HAMLET: I beg to differ; I know of a certainty that five-and-seventy in one hundred of us, condemned to the whips and scorns of time as we are, have gazed upon a spirit of health, or goblin damn’d, be their intents wicked or charitable.
POLONIUS If thou doest insist upon thy wretched vision then let me invest your time; be true to thy work and speak to me through the reason of the null and alternate hypotheses. (He turns to Horatio.) Did not Hamlet himself say, “What piece of work is man, how noble in reason, how infinite in faculties? Then let not this foolishness persist. Go, Horatio, make a survey of three-and-sixty and discover what the true proportion be. For my part, I will never succumb to this fantasy, but deem man to be devoid of all reason should thy proposal of at least five-and-seventy in one hundred hold true.
HORATIO (to Hamlet): What should we do, my Lord?
HAMLET: Go to thy purpose, Horatio.
HORATIO: To what end, my Lord?
HAMLET: That you must teach me. But let me conjure you by the rights of our fellowship, by the consonance of our youth, but the obligation of our ever-preserved love, be even and direct with me, whether I am right or no.
(Horatio exits, followed by Polonius, leaving Hamlet to ponder alone.)
Act II
(The next day, Hamlet awaits anxiously the presence of his friend, Horatio. Polonius enters and places some books upon the table just a moment before Horatio enters.)
POLONIUS: So, Horatio, what is it thou didst reveal through thy deliberations?

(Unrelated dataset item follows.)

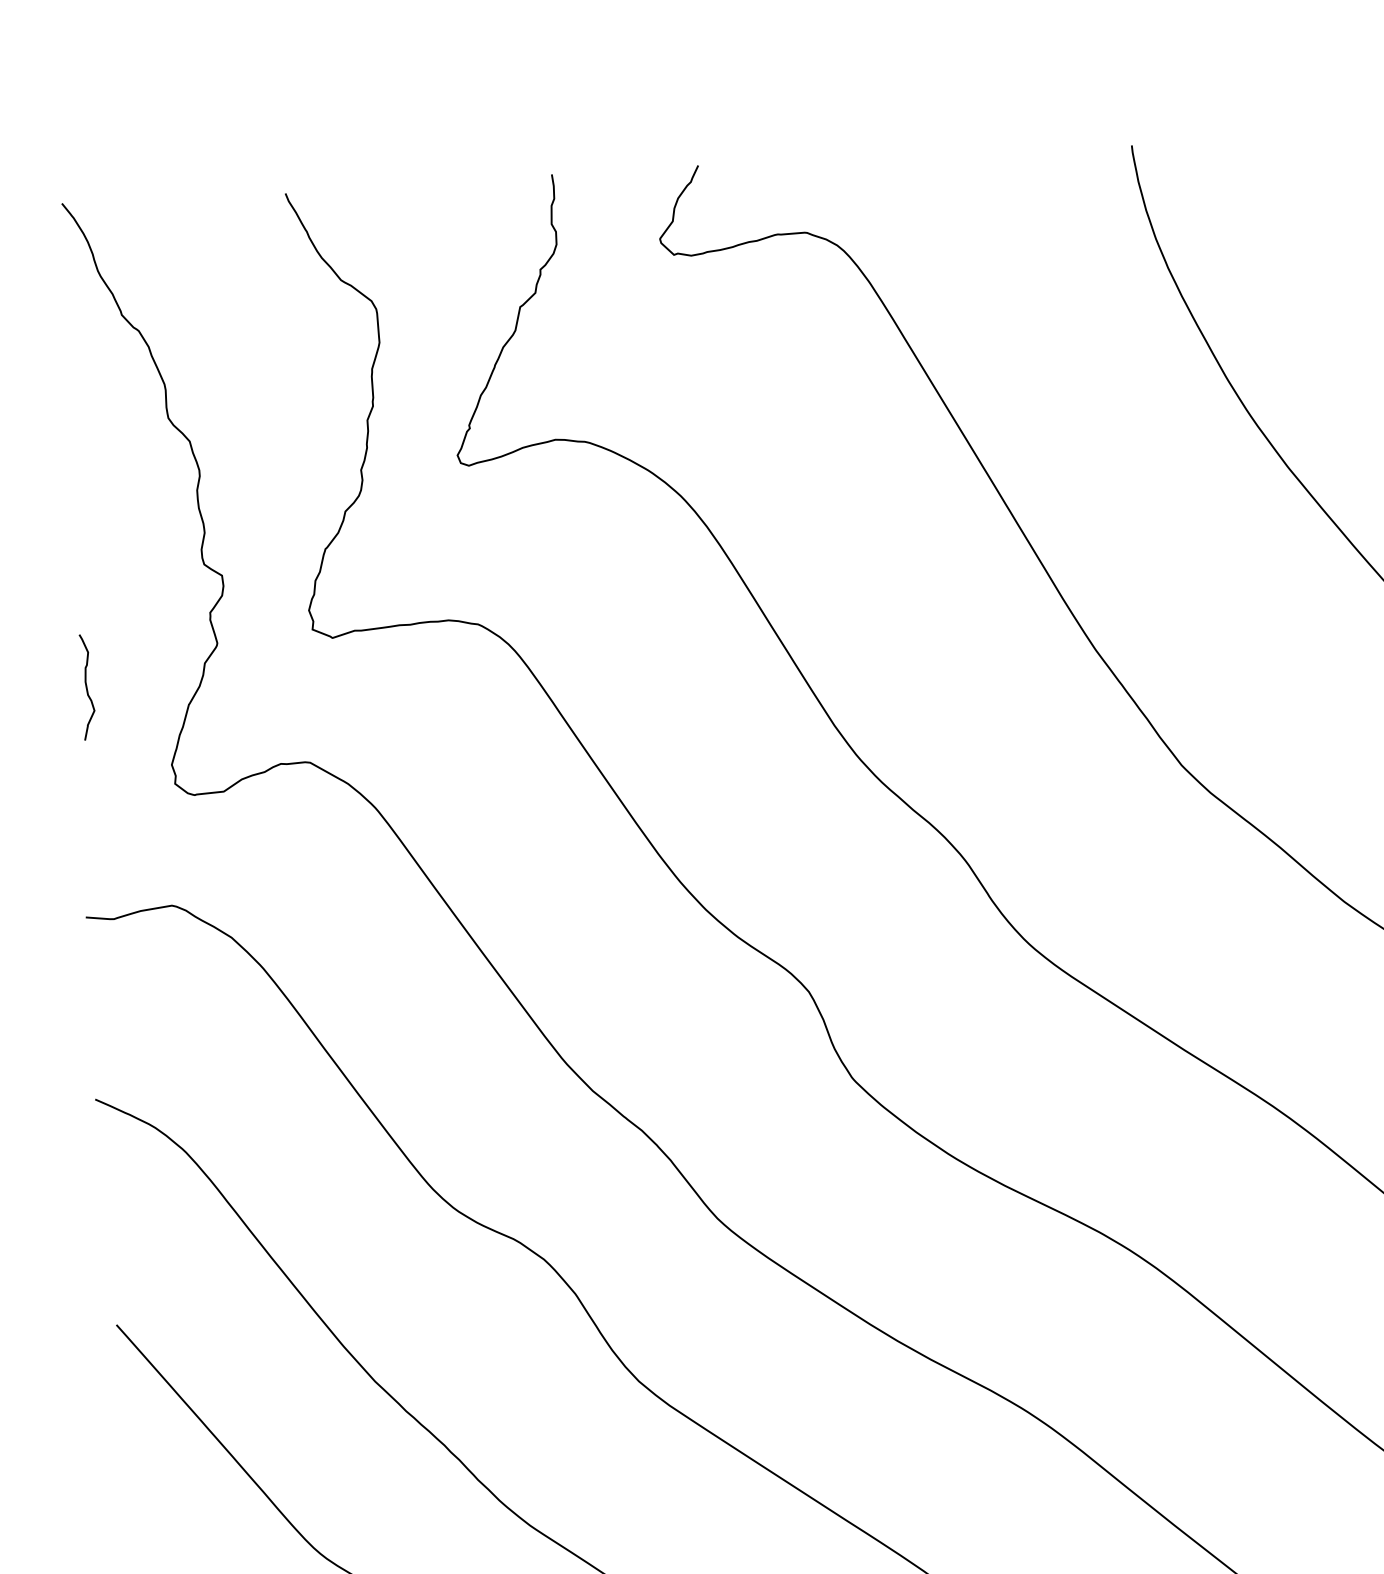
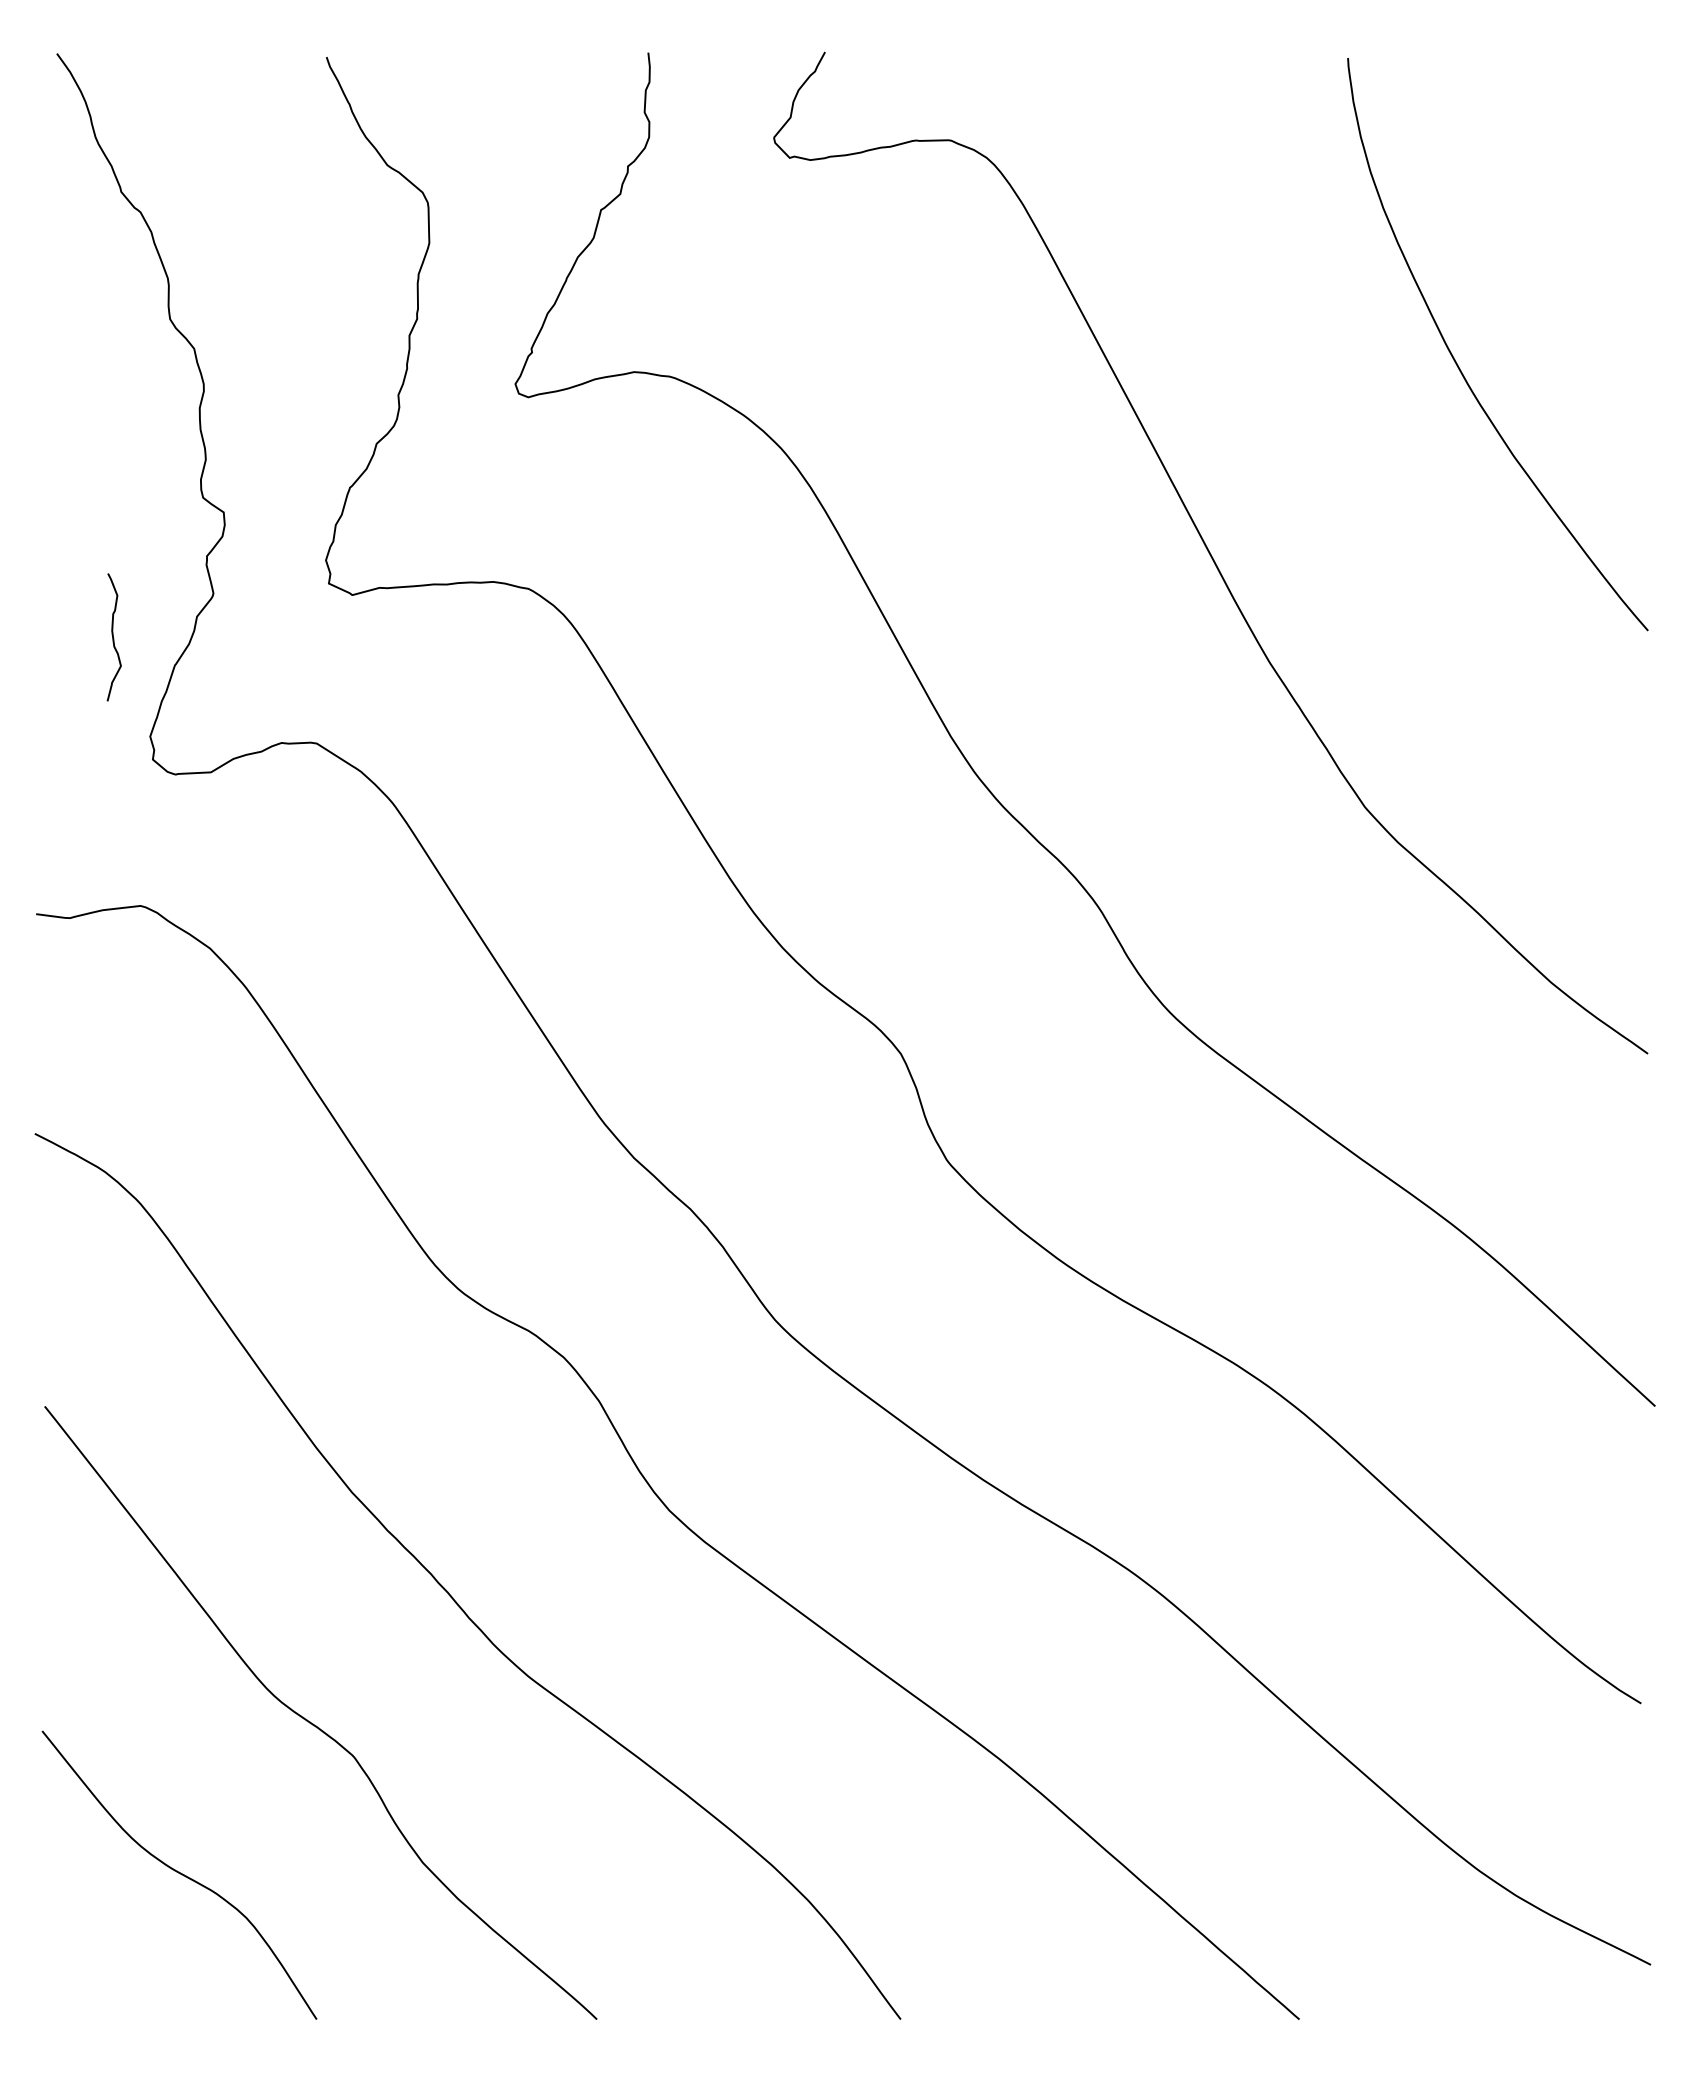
curve: (86, 687) -> (113, 637), moved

HORATIO: In a random survey, for which purpose thou thyself sent me forth, I did discover that one-and-forty believe fervently that the spirits of the dead walk with us. Before my God, I might not this believe, without the sensible and true avouch of mine own eyes.
POLONIUS: Give thine own thoughts no tongue, Horatio. (Polonius turns to Hamlet.) But look to’t I charge you, my Lord. Come Horatio, let us go together, for this is not our test. (Horatio and Polonius leave together.)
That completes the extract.